Allons-y pour un complet antonyme :   _*Parfum.*_ 
Bof... pas drôle ?  Pas assez ludique ?  Tant pis, je rends mon tablier.

Je précise en terminant,  pour ceux qui ne le sauraient pas déjà, que le putois (polecat ou fitch) et la mouffette ou sconse (skunk) sont deux animaux différents.  Voir ce fil : mouffette / putois

Je serais quand même curieuse de connaître le choix final d'ajb287, qui a mis des  partout et un* 🙏* au post 11.


----------



## nutcase7

Gazouille ou Cocotte?


----------



## BUCK52

"le putois" , il "fouette"....


----------



## ph_l

si la "cible lectorale" est les enfants de 4-5 ans, "Doukipu" (et ça rappellera 'Zazie dans le métro' aux parents...)
"Schlingo" ?
Pour rebondir sur la proposition de Buck52, "La Fouette" (si la bestiole est une femelle).


----------



## nutcase7

Tuputoi comme jeu de mot 'Tu pues, toi/putois'


----------



## joelooc

O'Doran puisque c'est un mâle


----------



## Topsie

joelooc said:


> O'Doran puisque c'est un mâle


.... et un irlandais de surcroit !


----------



## joelooc

Topsie said:


> .... et un irlandais de surcroit !


To all my fuse happy Irish friends: I cannot be held responsible for the above statement


----------



## Topsie

@joelooc You started it!
Now I'm going to get my head chopped off by a moderator for chit-chatting!  
(I really should have edited my post #30 and mentioned that I _love _Irish coffee, U2, St Patrick's Day, shamrocks, Oscar Wilde & Liam Neeson.... though I draw a line at The Black Stuff!) 
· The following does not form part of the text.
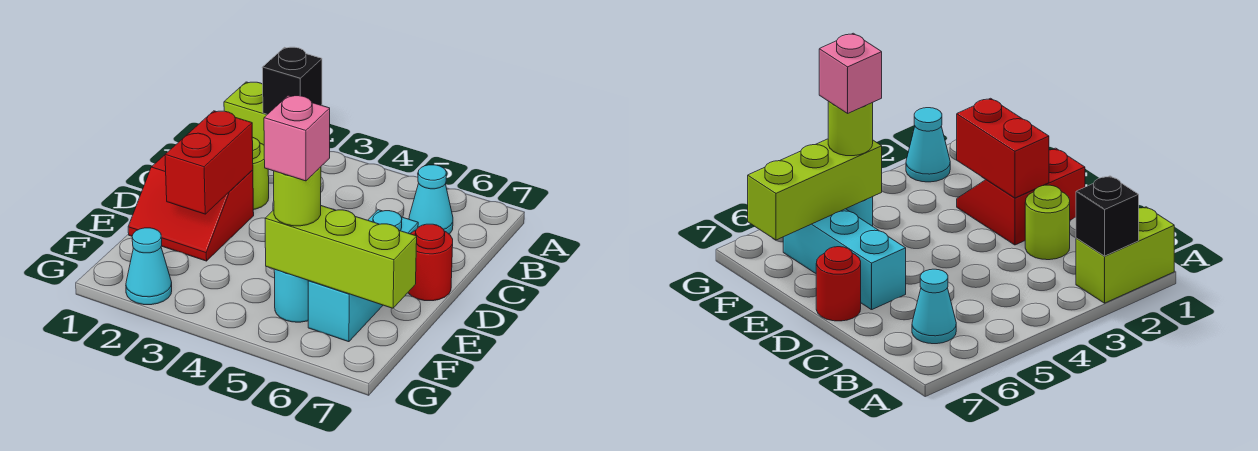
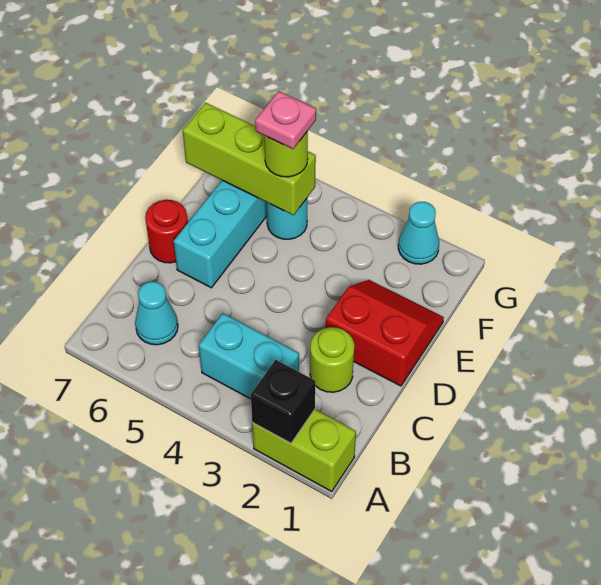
none -> cyan brick B3:B4 level 1
red brick D2:E2 level 2 -> none
pink brick F5 level 4 -> pink plate F5 level 4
Irish surnames often begin with “*O’*,” stemming from “Ó” meaning “the grandson of” or “descendant of” ... therefore *O'*_*Doran *_is the Anglicized form of the Gaelic _Ó Deoradháin_ (descendant of _Deoradhán _-  the word _deoradh _means pilgrim or stranger...)


----------



## Bezoard

Topsie said:


> Irish surnames often begin with “*O’*,” stemming from “Ó” meaning “the grandson of” or “descendant of” ... therefore *O'*_*Doran *_is the Anglicized form of the Gaelic _Ó Deoradháin_


You are sure it's not _O Deodorant !_
(I tried to get back to the subject-matter of this thread !)


----------